The cabinet of British Prime Minister Theresa May has agreed action needs to be taken against the use of chemical weapons in Syria.
Syrian President Bashar al-Assad denies using chemical weapons against civilians in the town of Douma on Saturday.
Dozens of people were killed and hundreds injured.
The British cabinet met earlier and agreed to work with the United States and France to coordinate an international response.
In a statement released following the meeting, the British cabinet said: "The Prime Minister (Theresa May) said it was a shocking and barbaric act which killed up to 75 people, including children, in the most appalling and inhumane way.
"Cabinet agreed that the Assad regime has a track record of the use of chemical weapons and it is highly likely that the regime is responsible for Saturday's attack.
"The Prime Minister said it was a further example of the erosion of international law in relation to the use of chemical weapons, which was deeply concerning to us all.
"Following a discussion in which every member present made a contribution, cabinet agreed it was vital that the use of chemical weapons did not go unchallenged.
"Cabinet agreed on the need to take action to alleviate humanitarian distress and to deter the further use of chemical weapons by the Assad regime."
"Seriously consider" the consequences
Meanwhile Maria Zakharova, a spokeswoman for the Russian foreign ministry, said Donald Trump's threat to launch missiles at Syrian forces is a "test for each and every country (with troops in Syria) to protect its people on the ground".
Russia and Iran are the Assad regime's allies in the Syrian civil war.
The Kremlin said on Wednesday that the US and its allies - France, Germany and the UK - should "seriously consider" the consequences of their threats to launch military action in response to an alleged chemical attack carried out on Saturday in Douma, eastern Ghouta, on the outskirts of Damascus.

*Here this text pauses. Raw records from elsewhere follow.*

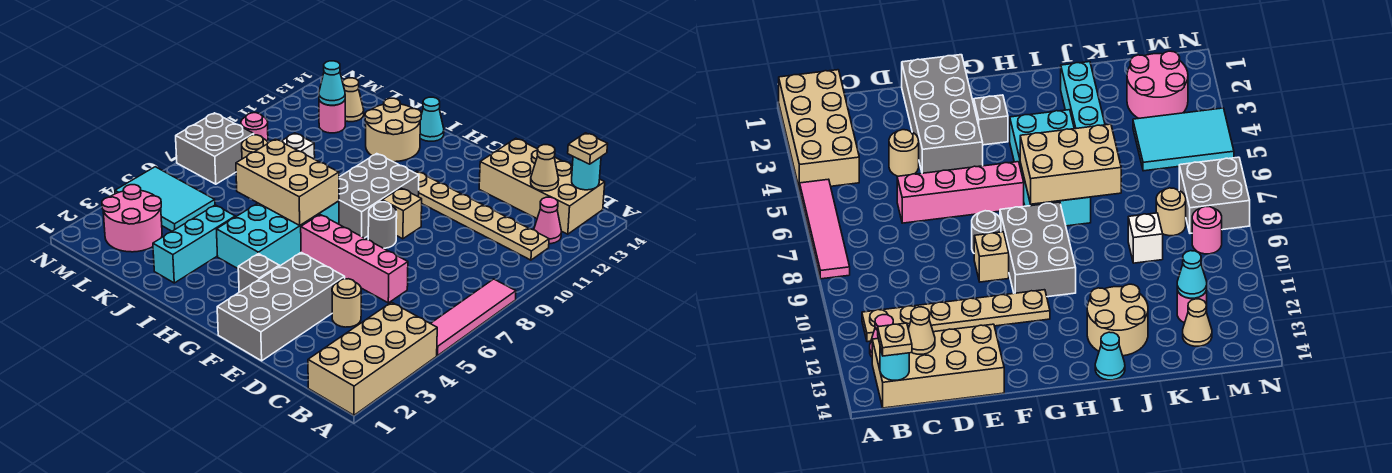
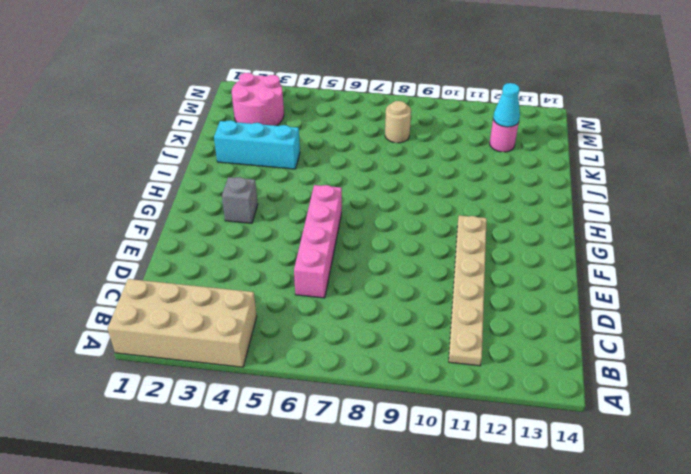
none -> pink tile A5:A8 level 1
none -> pink cone B12 level 1
none -> tan brick B13:E14 level 1

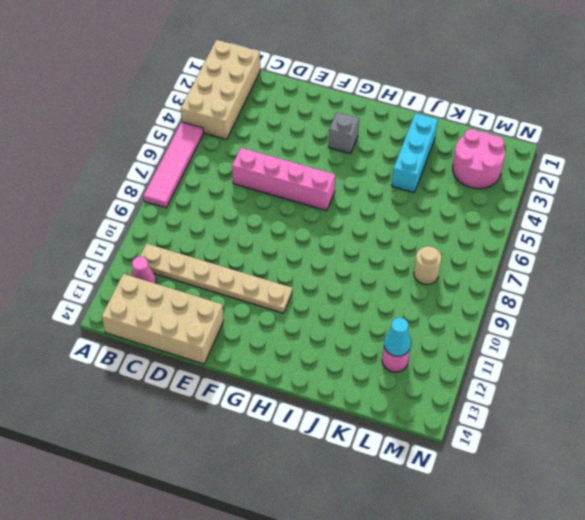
none -> tan round brick D4 level 1
none -> grey brick E1:F4 level 1
none -> grey round brick F8 level 1

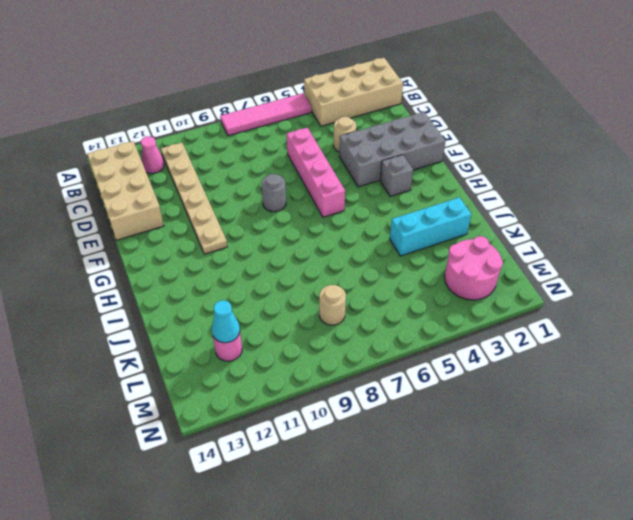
none -> tan brick F9 level 1
none -> grey brick G8:H10 level 1
none -> cyan brick H4:I7 level 1

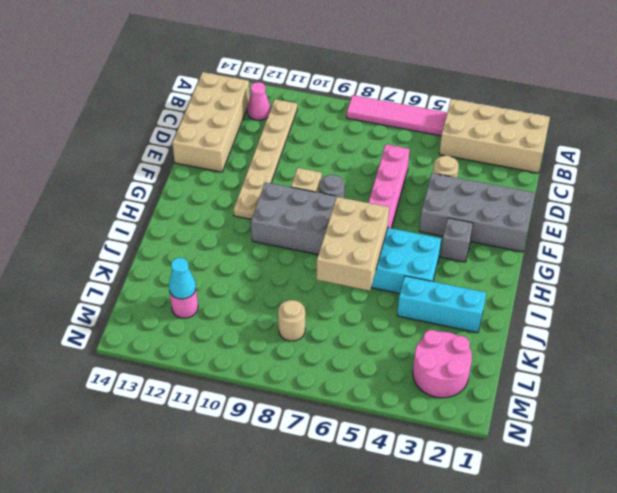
none -> tan round brick I12:J13 level 1
none -> cyan cone I14 level 1
none -> white brick K9 level 1

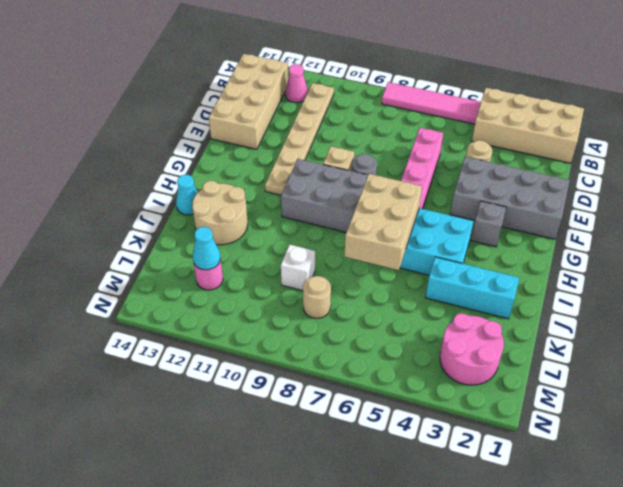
none -> cyan tile L4:N5 level 1
none -> tan cone L13 level 1
none -> grey brick M7:N8 level 1

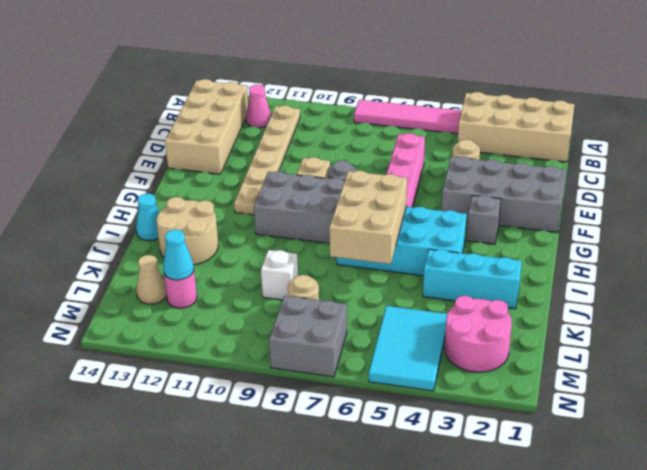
none -> pink round brick M9 level 1
none -> cyan round brick B14 level 2
none -> tan cone C13 level 2

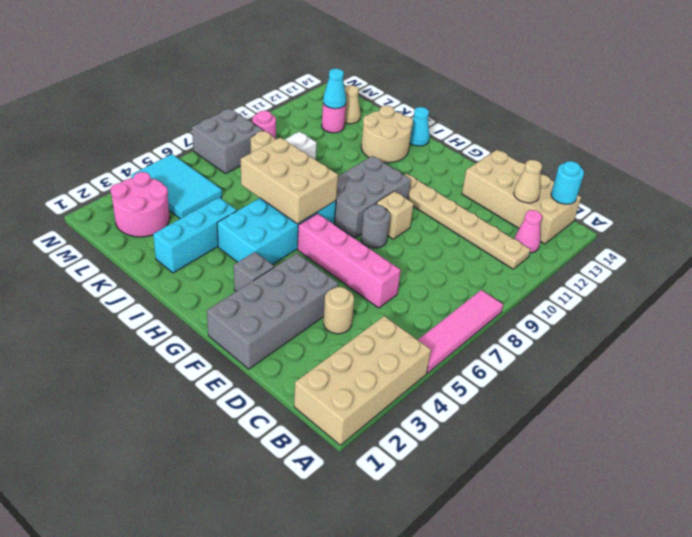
none -> tan plate B14 level 3

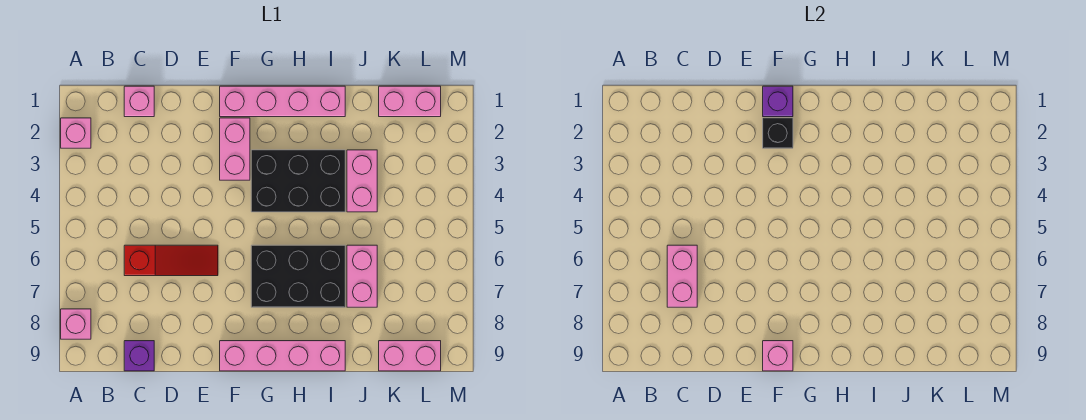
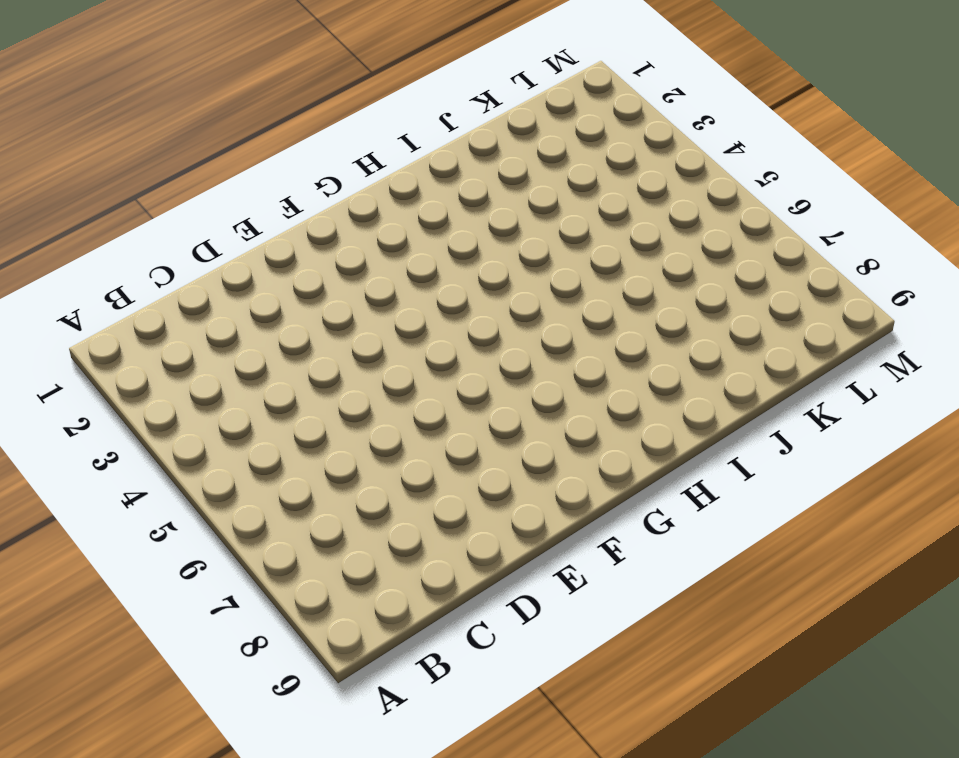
none -> pink brick A2 level 1
none -> pink brick A8 level 1
none -> pink brick C1 level 1

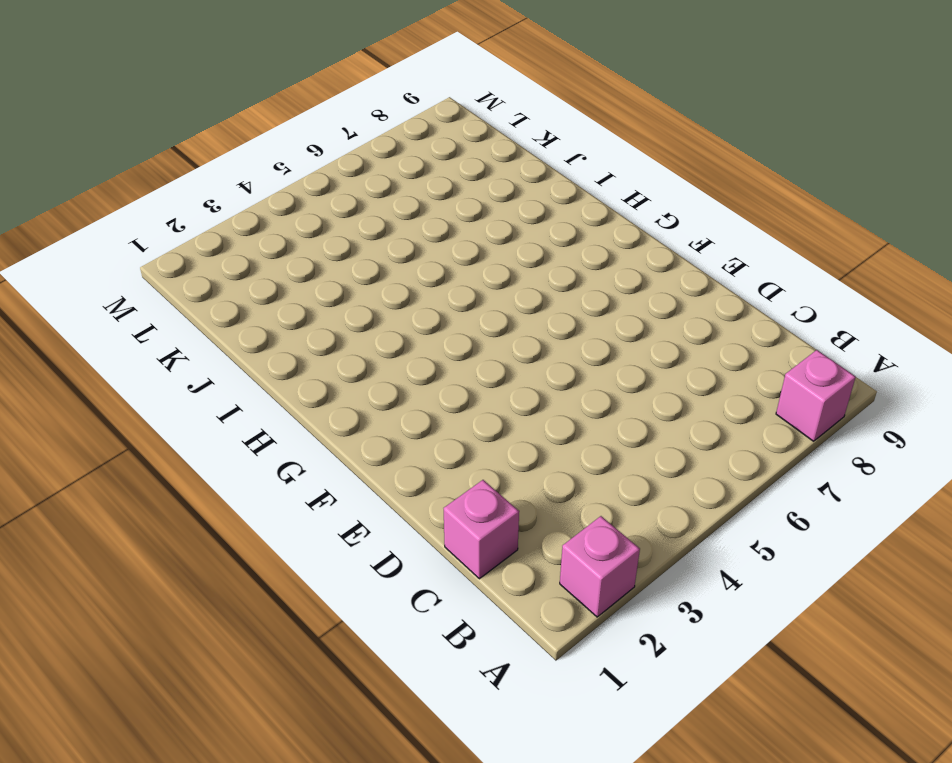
none -> red slope C6:E6 level 1 top C
none -> purple brick C9 level 1
none -> pink brick F1:I1 level 1

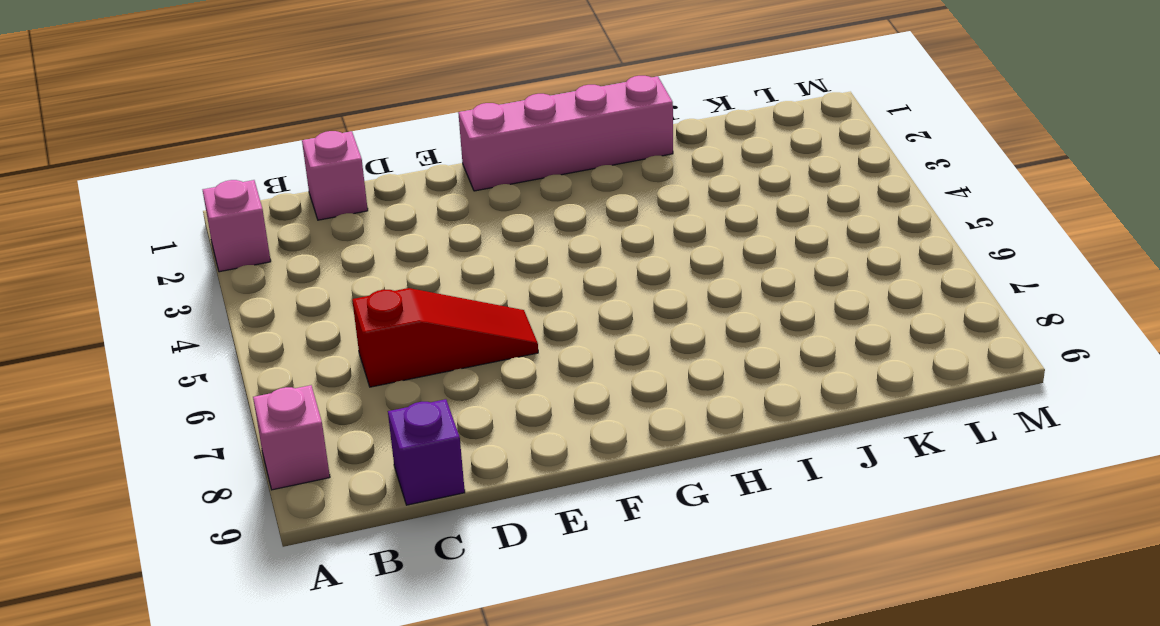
none -> pink brick F2:F3 level 1
none -> pink brick F9:I9 level 1
none -> black brick G3:I4 level 1

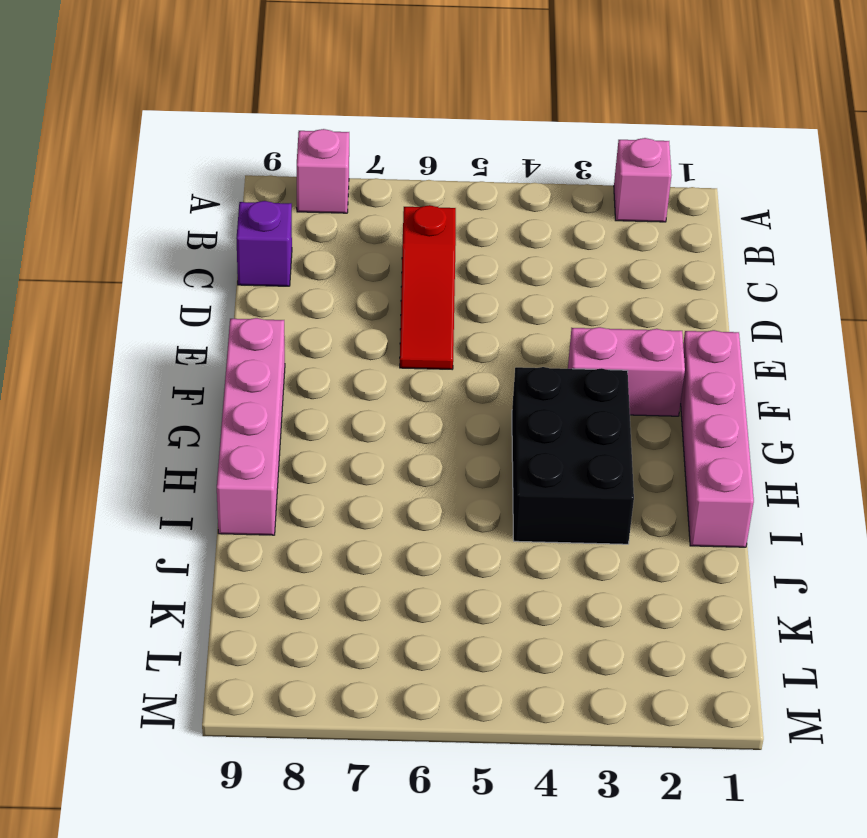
none -> pink brick C1 level 1
none -> black brick G6:I7 level 1
none -> pink brick J3:J4 level 1

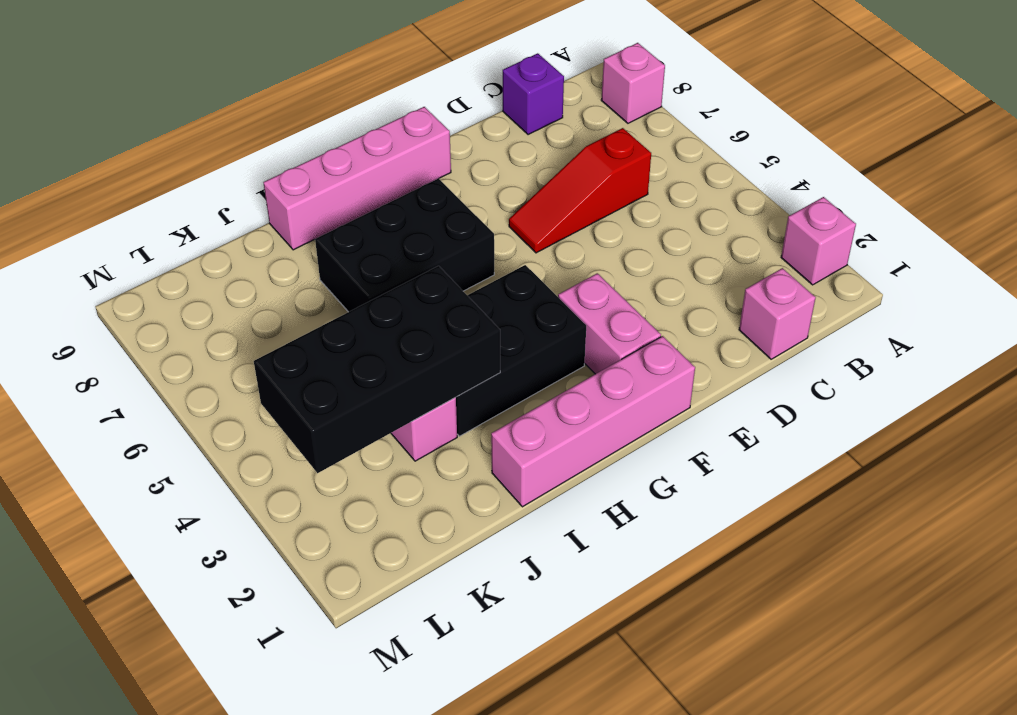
black brick I3:L4 level 2 -> none
none -> pink brick J6:J7 level 1
none -> pink brick K1:L1 level 1
none -> pink brick K9:L9 level 1

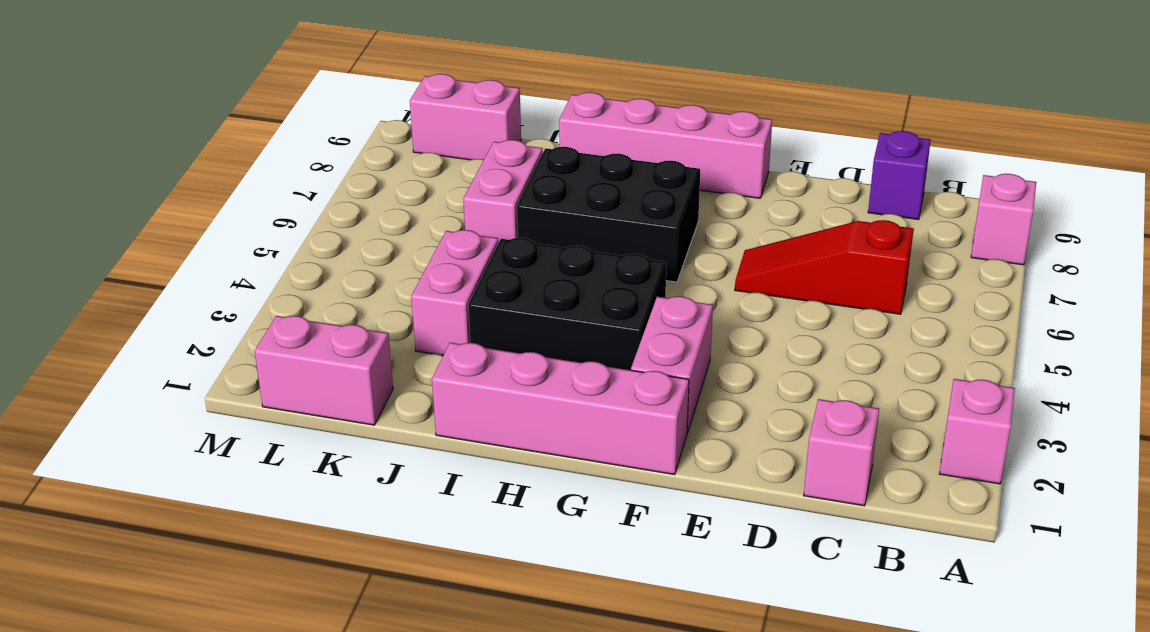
none -> pink brick C6:C7 level 2
none -> purple brick F1 level 2
none -> black brick F2 level 2

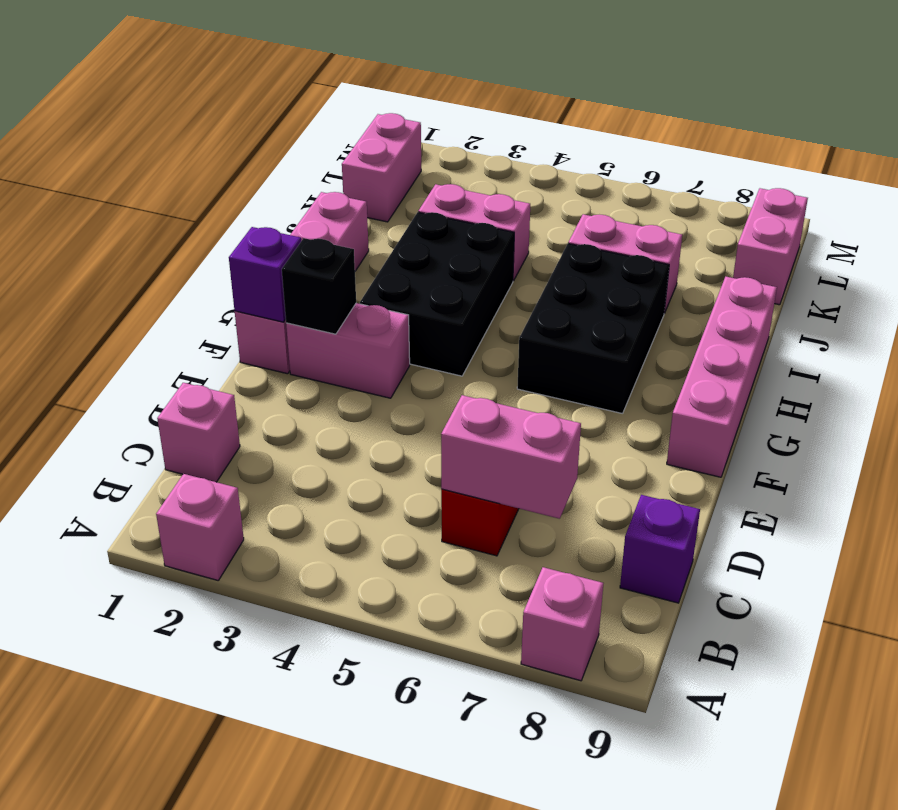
none -> pink brick F9 level 2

US President Donald Trump at the White House in Washington | Image: Chris Kleponis/DPA/PA Images
Ms Zakharova said: "Russia should protect its people on the ground, of course.
"We came to Syria at the invitation of the people. You can see their appreciation on the ground."
She refused to admit there had been a chemical attack on Douma over the weekend, claiming Russia is "100% sure that that was a clear provocation".
She claimed to have proof that the White Helmets - the Syrian volunteer organisation which mainly operates in rebel-controlled areas - were responsible.
Analytic monitoring by the Russians has proved that the White Helmets are working with terrorist organisations in Syria, she claimed.
"We'll see what happens"
Russia wants experts from the Organisation for the Prohibition of Chemical Weapons (OPCW) to go to Syria as "quickly as possible", with the Kremlin providing help, she added.
The chemical weapons watchdog has said it will deploy a fact-finding mission to Douma "shortly".
US President Donald Trump appears to have rolled back somewhat on his threat to target Syria with a missile strike.
In a tweet on Wednesday, he warned Russia to "get ready" for a missile strike and that US missiles "will be coming" in response to the alleged chemical weapons attack.
However in a tweet earlier on Thursday, Mr Trump said he "Never said when an attack on Syria would take place" - adding that it "could be very soon or not so soon at all."
Mr Trump has been meeting his National Security Council, simply tell reporters earlier: "We'll see what happens, folks - we'll see what happens".